One sample from the Zobor region belongs to lineage D4b2b. While haplogroup D4 is predominantly found across East Asia, Southeast Asia, Siberia, Central Asia, and among the indigenous populations of the Americas, its presence in Europe is notably sparse10. The D4 mitogenome NJ tree (Fig. S15) shows that the D4b2b subgroup is rather disseminated in Eastern Eurasia nowadays. Although the currently known medieval ancient data (such as late medieval Mongolian sample) do not cluster with the examined ZB058, this lineage could reach the Carpathian Basin in the historically recorded migration weaves of the 1st millennium BCE.

The U2e phylogenetic tree highlights the diversity observed within the Zobor and Baranja regions (Fig. S16). While the Baranja sample DV023, classified under lineage U2e2a1a, demonstrates northern affiliations, two samples from the Zobor region do not neatly fit into any subgroups currently recognized in the phylotree (falling into the U2e1′2′3 category). Notably, samples from both the Zobor and Baranja regions share the U2e1b1a subgroup with individuals from the tenth to eleventh centuries in the Carpathian Basin. Furthermore, representatives from the Zobor region and the steppe, associated with the U2e1a1 subgroup, are also evident in the U2e tree (refer to Fig. S16).

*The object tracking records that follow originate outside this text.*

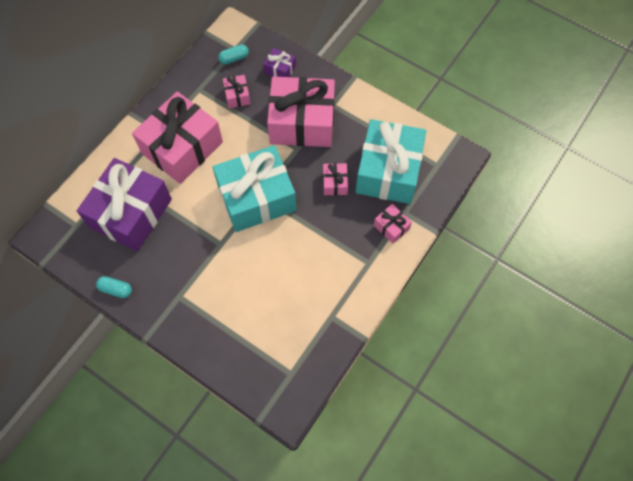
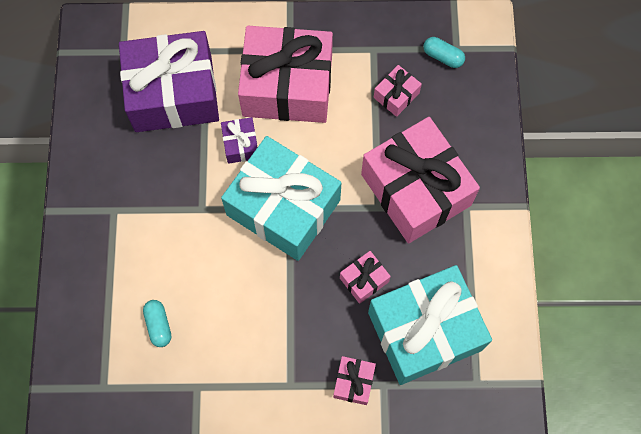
camera: 55 degrees right, 5 degrees up
(116, 289) = (80, 143): turquoise capsule -> turquoise capsule (158, 325)
(280, 69) = (468, 116): purple gift -> purple gift (241, 144)

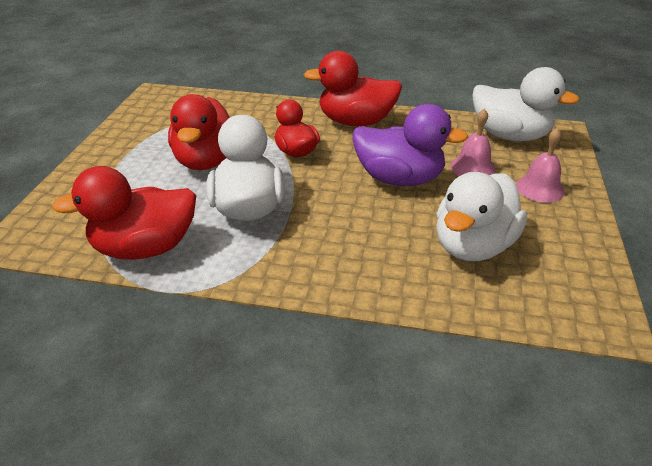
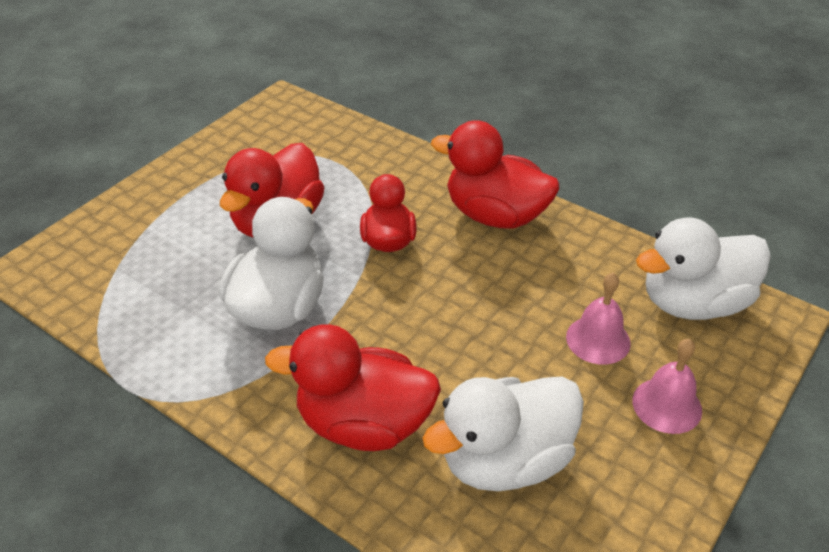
camera: 25 degrees right, 5 degrees up
(145, 248) = (141, 324): red duck -> red duck (364, 424)
(399, 179) = (486, 325): purple duck -> none
(510, 136) = (693, 303): white duck -> white duck turned 105 degrees clockwise

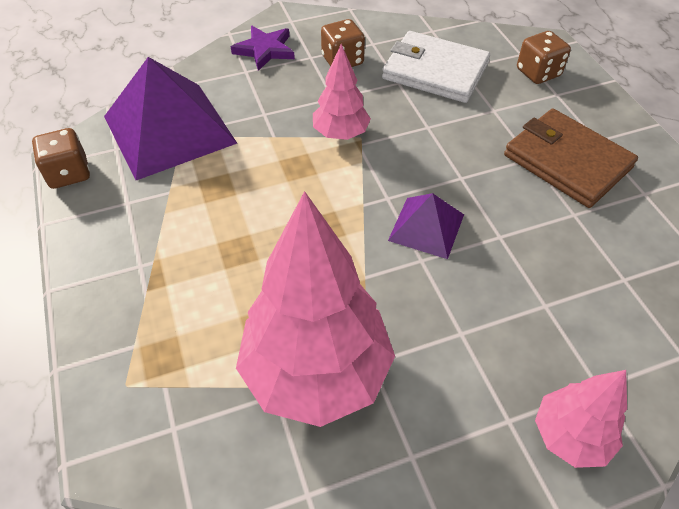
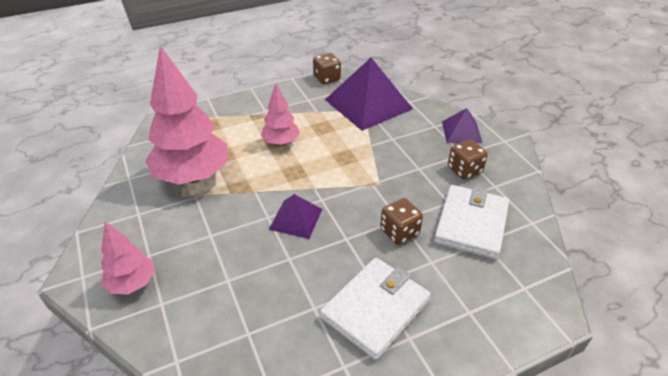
camera: 85 degrees right, 10 degrees down
(265, 50) = (461, 132): purple star -> purple pyramid
(340, 134) = (380, 174): pink tree -> pink tree (281, 142)
(538, 73) = (497, 299): brown dice -> brown dice (399, 232)
(567, 161) = (375, 309): brown wallet -> white wallet

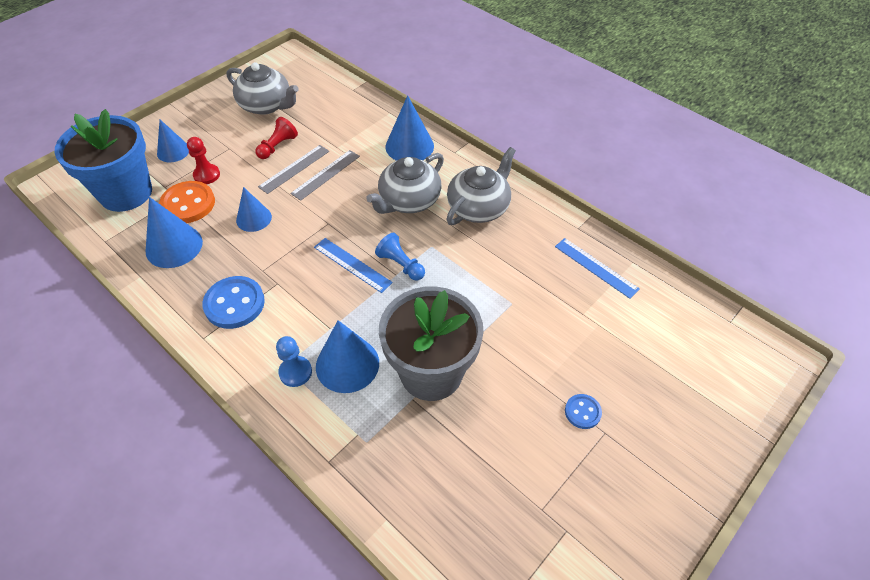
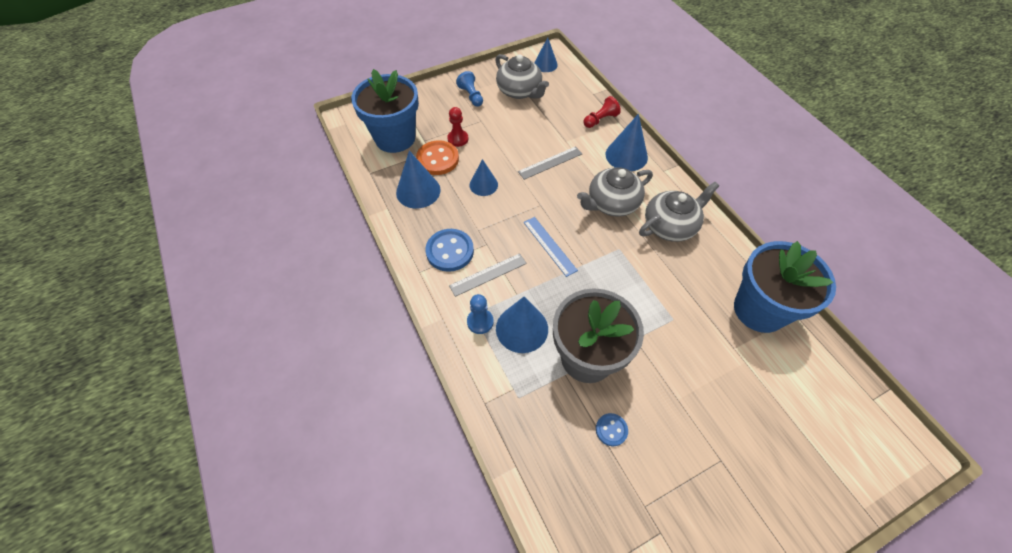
camera: 20 degrees right, 5 degrees up
(173, 151) = (438, 113): blue cone -> blue cone (545, 64)
(277, 146) = (519, 128): red pawn -> red pawn (600, 120)
(294, 169) = (526, 151): grey ruler -> grey ruler (488, 274)
(401, 265) = (589, 257): blue pawn -> blue pawn (471, 96)
(582, 412) = (706, 435): blue button -> blue button (611, 430)
(596, 267) = (759, 310): blue ruler -> blue flower pot

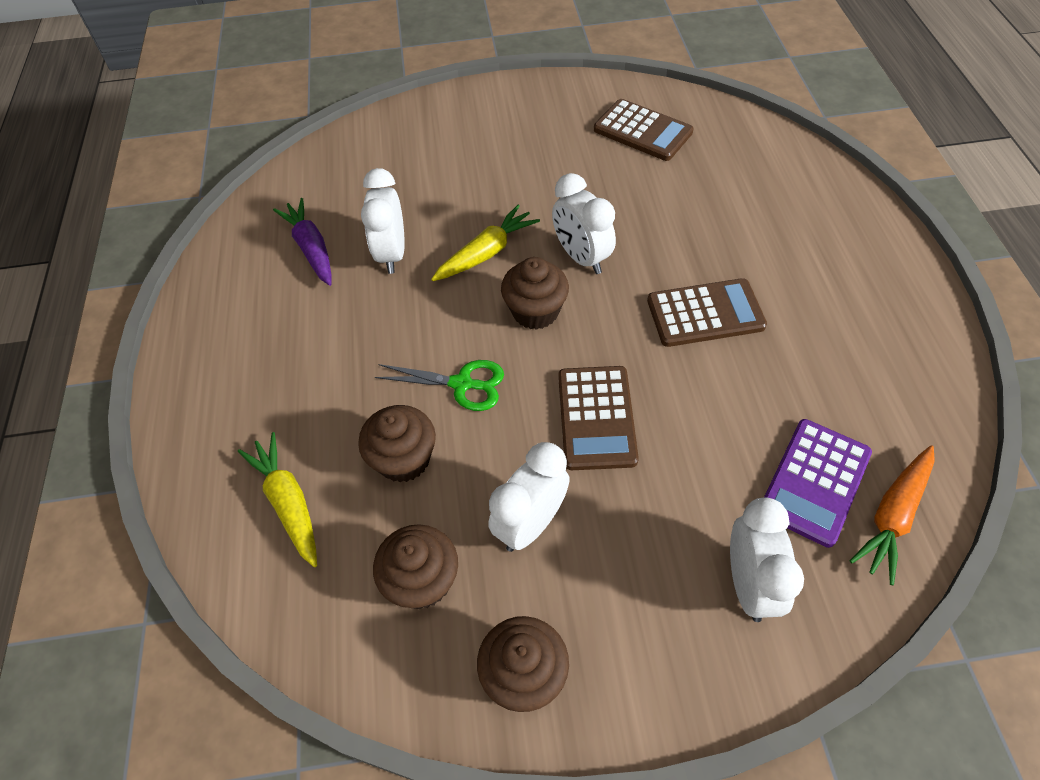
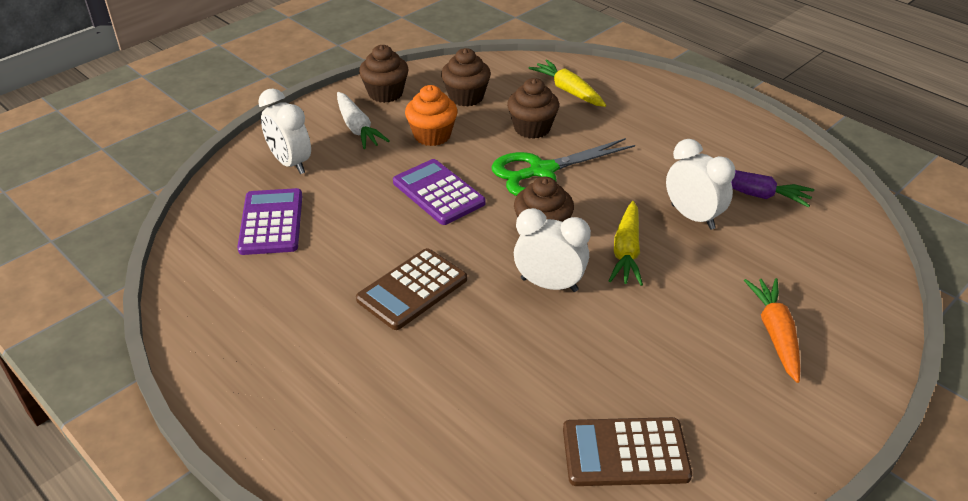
camera: 140 degrees right, 15 degrees down
(288, 503) = (568, 91): yellow carrot -> yellow carrot turned 150 degrees counterclockwise
(462, 384) = (542, 171): green scissors -> green scissors, size x1.50
(530, 524) = (432, 135): white clock -> orange cupcake
(596, 418) = (438, 193): brown calculator -> purple calculator
(617, 608) = (357, 128): none -> white carrot
(893, 516) = (212, 227): orange carrot -> orange carrot (775, 334)

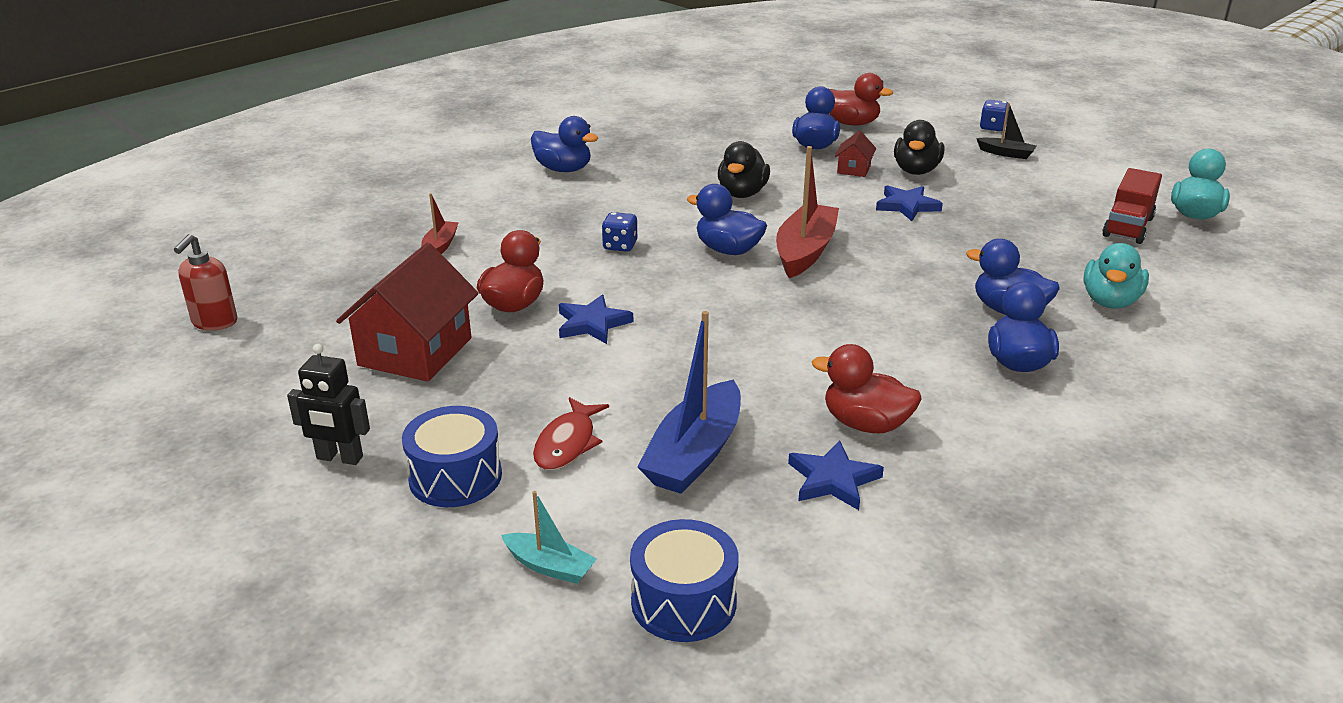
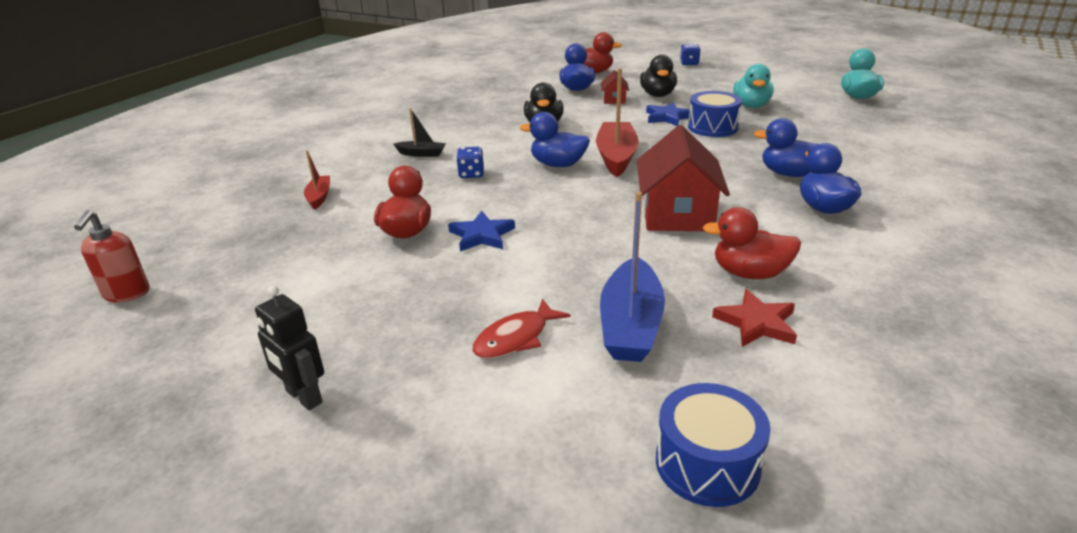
camera: 15 degrees left, 0 degrees up
(339, 458) = (303, 397): black robot -> black robot turned 45 degrees clockwise
(415, 352) = (336, 285): red house -> red house (677, 214)
(455, 477) = (427, 391): blue drum -> blue drum (712, 127)
(550, 566) = (564, 459): turquoise boat -> none
(563, 169) = (395, 128): blue duck -> none
(567, 443) = (516, 338): red fish -> red fish turned 45 degrees clockwise
(833, 480) = (756, 323): blue star -> red star
(1006, 153) = (709, 77): black boat -> black boat (421, 154)
(1110, 301) = (851, 157): turquoise duck -> turquoise duck (751, 106)
(1127, 227) = (823, 110): red truck -> none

The U3 phylogenetic tree indicates that the U3b and U3b3 lineages in Baranja have connections primarily to the south and east (Fig. S17), where ancient haplogroup matches also come from the Middle East and Caucasus57.

The U4 haplogroup evolved during the Last Glacial Period, and spread in Northern Eurasia, becoming a relatively common lineage among Mesolithic European hunter-gatherers57. On the U4 phylogenetic tree the Baranja samples have rather southern (Bulgarian, Serbian) connections whereas the Zobor region lineages show  connections toward Central and Eastern Europe (Fig. S18).

The U5a haplogroup, prevalent across Western Eurasia, is also well-represented in the modern Carpathian Basin. Notably, its U5a2 subclade establishes a clear link with ancient samples from the closer and wider region, with important examples from the ninth to eleventh centuries cemeteries of ancient Hungarians (see Figs. 7 and S19).

Figure 7
figure 7

Partial neighbor-joining phylogenetic tree of mitochondrial subhaplogroup U5a2. The whole U5a tree is presented in Fig. S19. The red color indicates the samples from the investigated Baranja and Zobor regions and modern-day Hungarian-speakers, sample names with light green color are ancient samples, teal color indicates ancient samples from the territory of today’s Hungary or historically Hungarian-related samples.

The H13 haplogroup is present in both the Zobor region and Baranja, with pairs of individuals in each. However, their phylogeographic patterns differ strikingly (Fig. S20). In Baranja, the H13 lineages branch off basally, preceding most contemporary lineages. Conversely, in the Zobor region, lineages either match Northern European examples, as seen in the H13a1a1a lineage of ZB013, or are akin to a Roman-era sample from Dobrudja and modern Polish, Russian samples, as observed in the H13a1a3 lineages of ZB042 and ZB047.

Discussion

In this study we aimed to elucidate the phylogenetic relationships of maternal and paternal lineages within rural Hungarian-speaking populations from Croatian Baranja and the Slovakian Zobor region. We further aimed to contrast these findings with those of other Eurasian populations and aDNA results, with a special focus on ancient Hungarians.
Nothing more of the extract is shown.